Section: Partnerships and Cooperations

Regional Initiatives

Inria SAM Action Transverse

Participants : Paul Görlach, Evelyne Hubert [Aromath project team] , Théodore Papadopoulo, Rachid Deriche.

Finding biomarkers of abnormalities of the white matter is one important problem in dMRI processing. As these biomarkers need to be independent of the orientation of the head, they are functions of the rotational invariants of the shapes that characterize the diffusion probabilities in the white matter. While the situation is well understood for second order tensors, these are not powerful enough to represent crossings in the white matter. Acquisitions made with the HARDI scheme allow for a richer description of probabilities, which have been modelled in the literature team as (positive) ternary quartics (tensors of order 4). But invariants of these quartics are not well known. For a long period, only six (out of 12 in theory) were known. Previous work in the Athena team developed some new strategies to compute more invariants. But these were ever non-polynomial and had some stability problems [99]. Another strategy [85] was leading to polynomial and stable invariants, but the approach was generating a number of invariants (more than 12) for which it was impossible to extract an irreducible family. The goal of this "Transverse action" was to join forces with the team Aromath and leverage the methods they developed [87], [88], [86] to have a better insight in this problem of rotational invariants of ternary quartics.

Inria SAM Action Marquante

Participants : Demian Wassermann, Maureen Clerc, Théodore Papadopoulo, Amandine Audino.

Duration: october 2016 to January 2018

Elucidating the structure-function relationship of the brain is one of the main open question in neuroscience. The capabilities of diffusion MRI-based techniques to quantify the connectivity strength between brain areas, namely structural connectivity (SC), in combination with modalities such as electro encephalography (EEG) to quantify brain function have enabled advances in this field. However, the actual relationship between these SC measures and measures of information transport between neuronal patches is still far from being determined.
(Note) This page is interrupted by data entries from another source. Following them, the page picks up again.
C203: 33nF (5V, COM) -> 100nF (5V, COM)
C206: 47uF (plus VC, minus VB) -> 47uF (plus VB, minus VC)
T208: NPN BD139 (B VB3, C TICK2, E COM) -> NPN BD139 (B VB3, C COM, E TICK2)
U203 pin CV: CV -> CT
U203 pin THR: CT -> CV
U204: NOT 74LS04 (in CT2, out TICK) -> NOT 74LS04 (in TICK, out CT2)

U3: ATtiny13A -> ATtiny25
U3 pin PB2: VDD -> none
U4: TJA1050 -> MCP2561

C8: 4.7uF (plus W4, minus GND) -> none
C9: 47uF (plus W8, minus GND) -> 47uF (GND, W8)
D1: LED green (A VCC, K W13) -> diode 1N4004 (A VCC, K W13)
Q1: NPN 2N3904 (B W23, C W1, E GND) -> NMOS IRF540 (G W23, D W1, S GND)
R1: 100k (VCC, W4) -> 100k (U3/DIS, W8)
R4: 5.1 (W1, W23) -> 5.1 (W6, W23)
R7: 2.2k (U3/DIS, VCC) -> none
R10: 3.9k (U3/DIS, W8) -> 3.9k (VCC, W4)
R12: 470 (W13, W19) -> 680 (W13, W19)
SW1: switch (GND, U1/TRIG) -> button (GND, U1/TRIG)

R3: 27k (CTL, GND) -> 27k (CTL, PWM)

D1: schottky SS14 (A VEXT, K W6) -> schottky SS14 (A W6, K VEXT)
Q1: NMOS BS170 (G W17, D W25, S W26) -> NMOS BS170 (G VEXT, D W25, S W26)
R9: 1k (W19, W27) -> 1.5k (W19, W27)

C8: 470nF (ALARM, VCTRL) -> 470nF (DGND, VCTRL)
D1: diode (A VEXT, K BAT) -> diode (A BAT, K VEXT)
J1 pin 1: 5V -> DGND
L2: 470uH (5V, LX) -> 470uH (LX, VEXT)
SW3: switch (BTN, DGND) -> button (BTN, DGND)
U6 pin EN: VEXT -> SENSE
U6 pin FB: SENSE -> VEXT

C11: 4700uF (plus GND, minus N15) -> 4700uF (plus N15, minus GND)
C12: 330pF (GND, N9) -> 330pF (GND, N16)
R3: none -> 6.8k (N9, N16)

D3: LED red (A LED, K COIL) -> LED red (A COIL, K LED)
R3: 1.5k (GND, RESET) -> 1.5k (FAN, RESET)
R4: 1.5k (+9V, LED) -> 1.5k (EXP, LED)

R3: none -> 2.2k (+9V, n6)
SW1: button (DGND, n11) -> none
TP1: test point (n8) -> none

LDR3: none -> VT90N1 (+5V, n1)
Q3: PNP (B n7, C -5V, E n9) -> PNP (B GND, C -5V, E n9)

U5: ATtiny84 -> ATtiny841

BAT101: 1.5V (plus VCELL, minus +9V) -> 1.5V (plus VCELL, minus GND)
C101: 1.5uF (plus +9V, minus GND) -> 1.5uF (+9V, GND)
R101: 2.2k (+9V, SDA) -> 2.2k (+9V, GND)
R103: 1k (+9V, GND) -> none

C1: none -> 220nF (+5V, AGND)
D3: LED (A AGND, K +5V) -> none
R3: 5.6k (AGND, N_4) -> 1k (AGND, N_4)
In this project, we will address this problem by establishing a relationship between diffusion MRI (dMRI) SC measures and electrical conductivity on the human brain cortex. We will exploit the Athena’s competences in dMRI (Deriche-Wassermann) and EEG (Clerc-Papadopoulo) and our collaboration with the neurosurgical service at CHU Nice (Fontaine-Almairac). In successfully addressing this problem, we will set the bases to solve the current open problem of non-invasively measuring cortico-cortical (CC) connectivity in the human brain. This will boost the understanding of cognitive function as well as neurosurgical planning for the treatment of pathologies such as drug-resistant epilepsy and resection of glioblastomas.